Dutee Chand has more than won the inaugural ESPN India Courage Award; her life and how she has lived it, became, in fact, the catalyst for the institution of this award itself.
ESPN India Awards 2019: Full coverage
The Courage Award is meant to acknowledge the athlete who transcends their sport and lives life beyond medals and records. It cannot be an annual citation for sporting excellence because such champions are rare. Their lives resonate with meaning and significance beyond athletic achievement and extend our understanding of the world.
Dutee Chand is such an athlete: starting 2014, she fought for her right to race by taking on the IAAF's discriminatory hypoandrogenism regulations and challenging the world athletics body, compelling them to re-examine and rewrite their rules.
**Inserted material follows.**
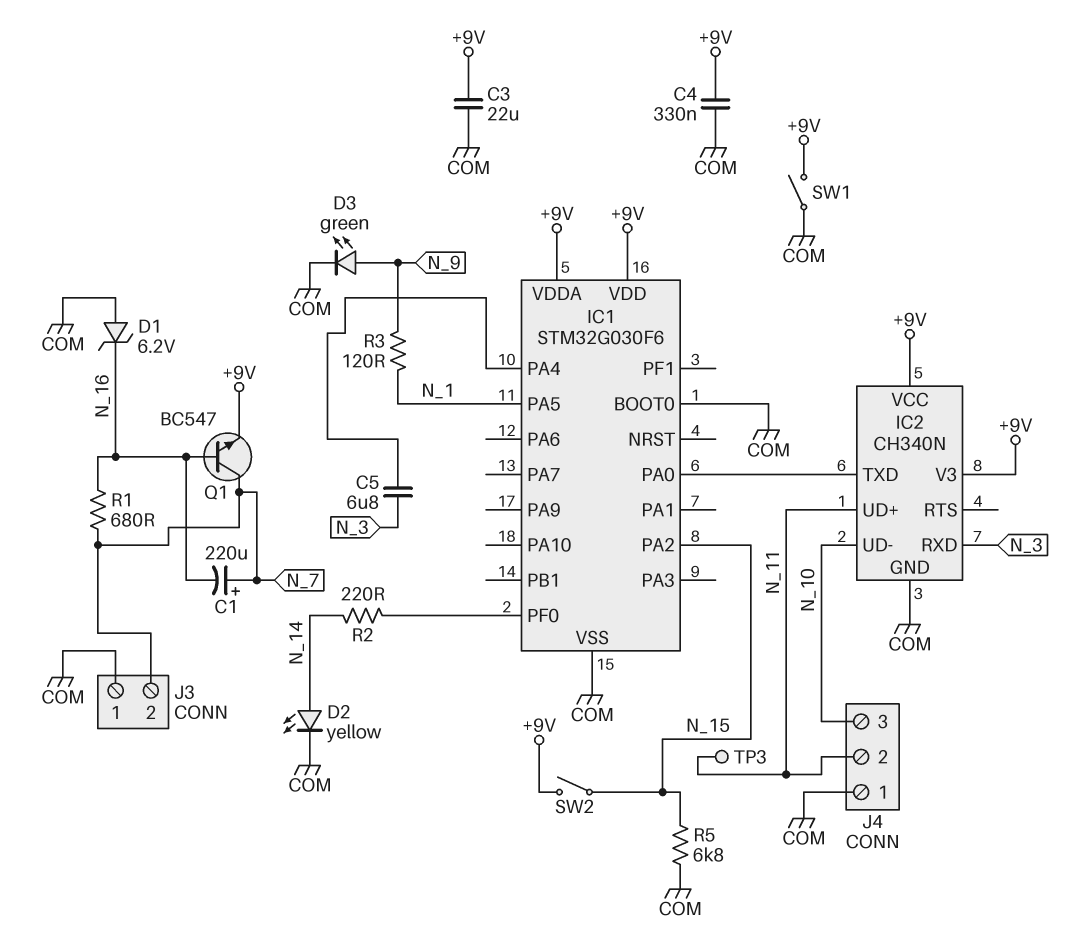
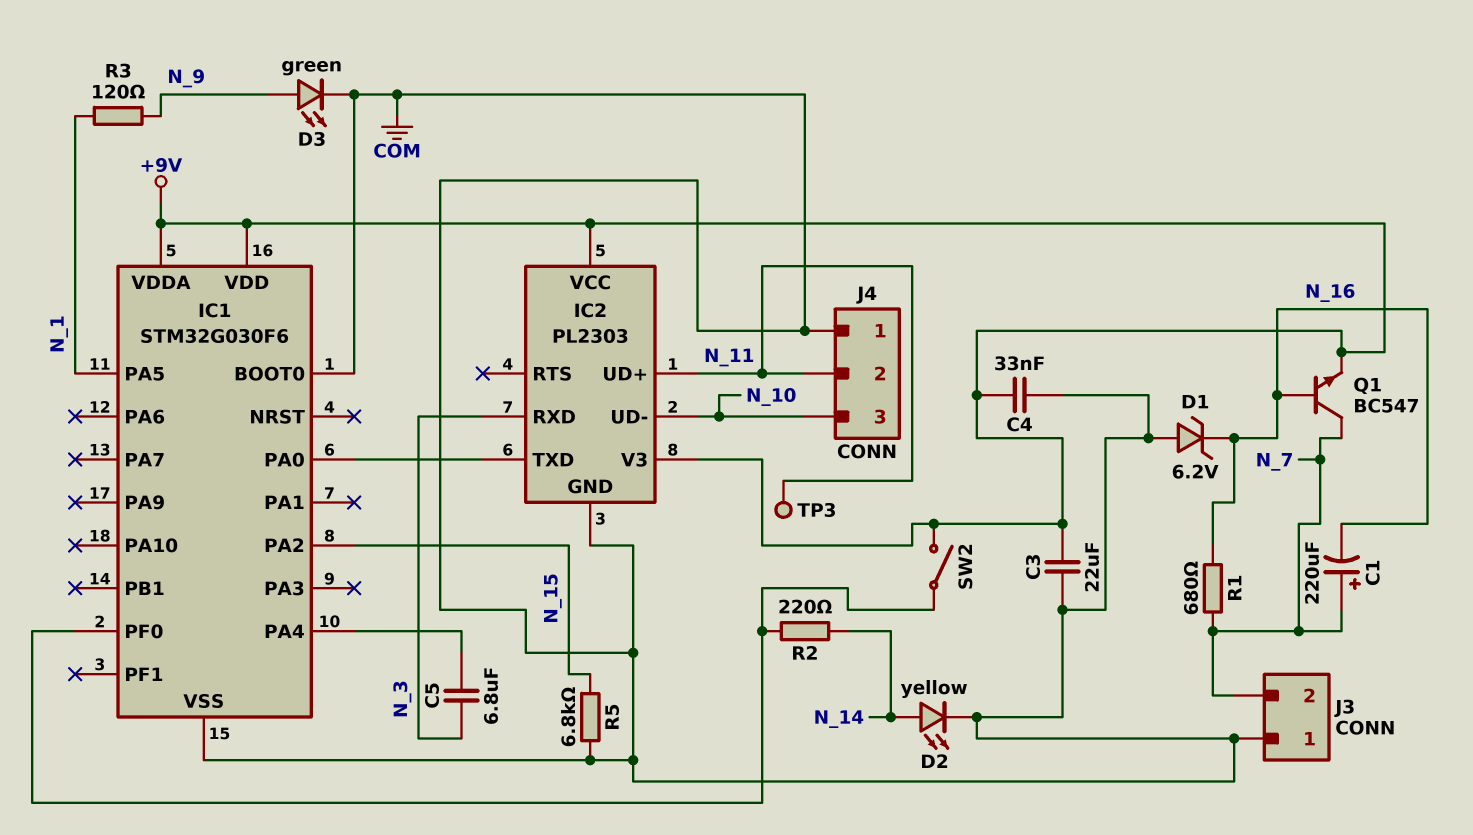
C4: 330nF (+9V, COM) -> 33nF (+9V, COM)
IC2: CH340N -> PL2303
SW1: switch (+9V, COM) -> none
SW2: switch (+9V, N_15) -> switch (+9V, IC1/PF0)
Her athletics career was to gather strength, with Dutee qualifying for the 100m at the Rio Olympics, only the third Indian woman to make it into the iconic event in its 88-year-history. In 2018, she won two sprint silvers at the Asian Games, her first major medals after winning her hypoandrogenism case at at the CAS. In May 2019, she broke through another boundary, coming out as India's first openly gay athlete, stepping forward by saying she had been in a same-sex relationship for several years.
Living in a country where conservatism continues to attempt to pummel progressiveness into submission, and working in a sporting ecosystem where officialdom treats its competitors as feudal underlings, a woman from Odisha once again, challenged and overturned the rules of her game. "It is our life and we have the right to live it the way we see right. Everyone should have the freedom to love."
Rarely do India's sportspeople use their position as anything other than commercial platforms. Dutee becomes a natural winner of the inaugural Courage Award in recognition of her fearlessness in always taking a stand for her individual freedoms - as an athlete, as a woman - and from there, for the freedoms of us all.